Improves Cardiovascular Health
Walking regularly improves cardiac risk factors such as cholesterol, blood pressure, diabetes, obesity, vascular stiffness and inflammation, and mental stress. According to the Centers for Disease Control and Prevention (CDC), regular physical activity can lower your blood pressure and prevent or delay the development of high blood pressure. Furthermore, Harvard Health reports that regular exercise helps maintain artery health, lowering your risk of heart attack and stroke.
It’s complicated, but basically, exercise makes you breathe faster and more deeply, increasing your heart rate. This requires your capillaries (small blood vessels) to widen, pumping more oxygen-rich blood to muscles and carrying away waste products, like carbon dioxide and lactic acid.
Helps Control Weight
As you get older, the amount of muscle tends to decrease and fat accounts for more of your weight, slowing down calorie burning. Regular aerobic exercise, like walking, is the most efficient way to burn calories. According to the Mayo Clinic, walking briskly for half an hour a day can burn up to 150 calories daily.

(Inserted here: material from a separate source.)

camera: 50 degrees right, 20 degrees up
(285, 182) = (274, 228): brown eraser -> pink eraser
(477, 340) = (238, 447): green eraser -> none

Hitting the pavement regularly can protect you during cold and flu season. Exercise increases the circulation of your immune system warriors, like white blood cells. According to Harvard Health, “A study of over 1,000 men and women found that those who walked at least 20 minutes a day, at least 5 days a week, had 43% fewer sick days than those who exercised once a week or less. And if they did get sick, it was for a shorter duration, and their symptoms were milder.”
Prevents and Reduces Arthritis Pain
The pain and discomfort of arthritis seem like a really good excuse for not exercising, but walking can actually reduce stiffness and inflammation. Walking reduces arthritis pain by lubricating knee and hip joints and strengthing the muscles surrounding those joints, which reduces the strain on them. A study published by Northwestern University in April 2019 found that just an hour a week of brisk walking staves off disability in older adults with arthritis pain, or aching or stiffness in a knee, hip, ankle or foot.
Boost Your Mood
Exercise, like walking, stimulates the release of feel-good brain chemicals that play an important part in regulating your mood. Neurotransmitters like endorphins, dopamine, norepinephrine, and serotonin act as “chemical messengers” that relieve pain and stress and boost your overall sense of well-being. Regular exercise also helps balance your body’s level of stress hormones, such as adrenaline.

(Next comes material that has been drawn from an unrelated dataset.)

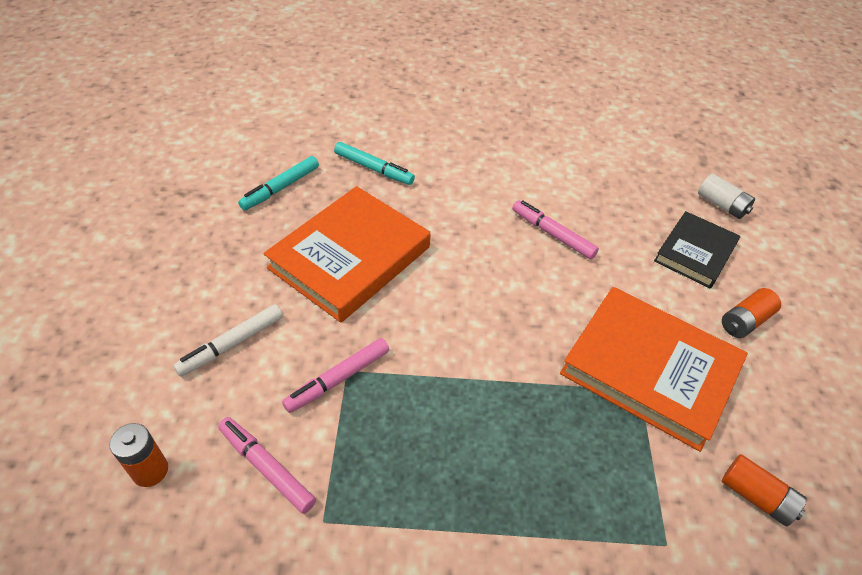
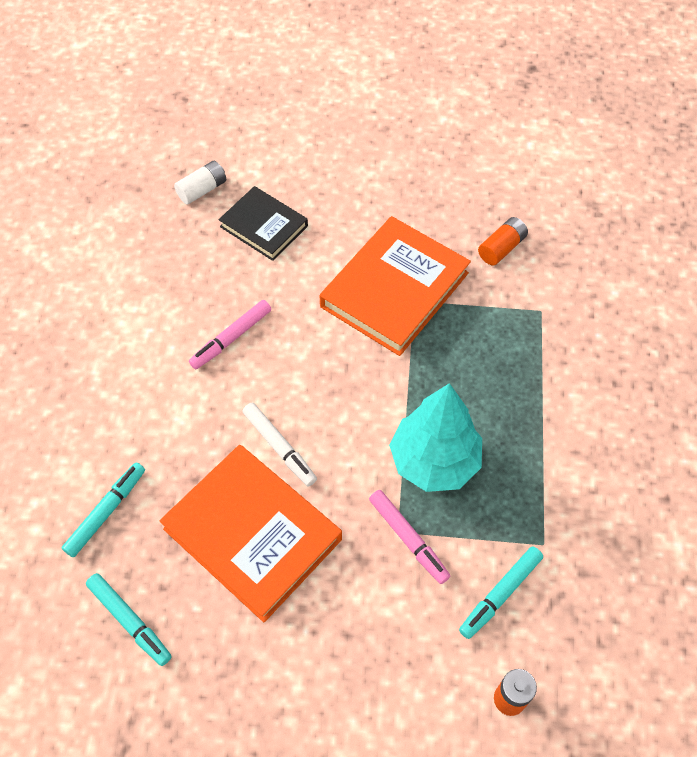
camera: 85 degrees left, 10 degrees up
(232, 344) = (368, 645): white marker -> white marker (279, 447)
(266, 468) = (500, 594): pink marker -> turquoise marker
(429, 406) = (434, 461): none -> turquoise tree
(745, 321) = (344, 211): orange battery -> none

Additionally, focusing on your body’s movements distracts you from upsetting thoughts. While setting and meeting exercise goals can boost your confidence. Walking outdoors exposes you to more Vitamin D from natural sunlight, which releases serotonin hormones and therefore boosts your mood.
Reduces the Risk of Many Chronic Diseases
In addition to lowering your risk of heart attack and stroke, walking and other moderate exercise programs also help protect against dementia, peripheral artery disease, obesity, depression, colon cancer, and even erectile dysfunction.
Exercise can reverse the effects of the aging process, people! Certainly, reducing your risk for disease promotes longevity. A study led by American Cancer Society researchers found that “even low levels of walking are linked with lower mortality, which means walking may help people live longer.” According to the CDC, “Even those who are moderately active on a regular basis have lower mortality rates than those who are least active.”
Sleep patterns change as we age. You might have a harder time falling asleep to begin with; you might wake up more often during the night, and/or rise earlier in the morning. Sleep.org claims, “As little as 10 minutes of aerobic exercise, such as walking or cycling, can dramatically improve the quality of your nighttime sleep, especially when done on a regular basis. What’s more, exercisers may reduce their risk for developing troublesome sleep disorders, such as sleep apnea and restless leg syndrome.”
Walking helps build lower-body strength, an important element of good balance. Good balance, in turn, helps prevent falls. Incorporate these balance exercises in your daily walk to improve equilibrium and coordination.
Talk to your doctor before you strap on your tennis shoes, especially if you have a history of heart disease.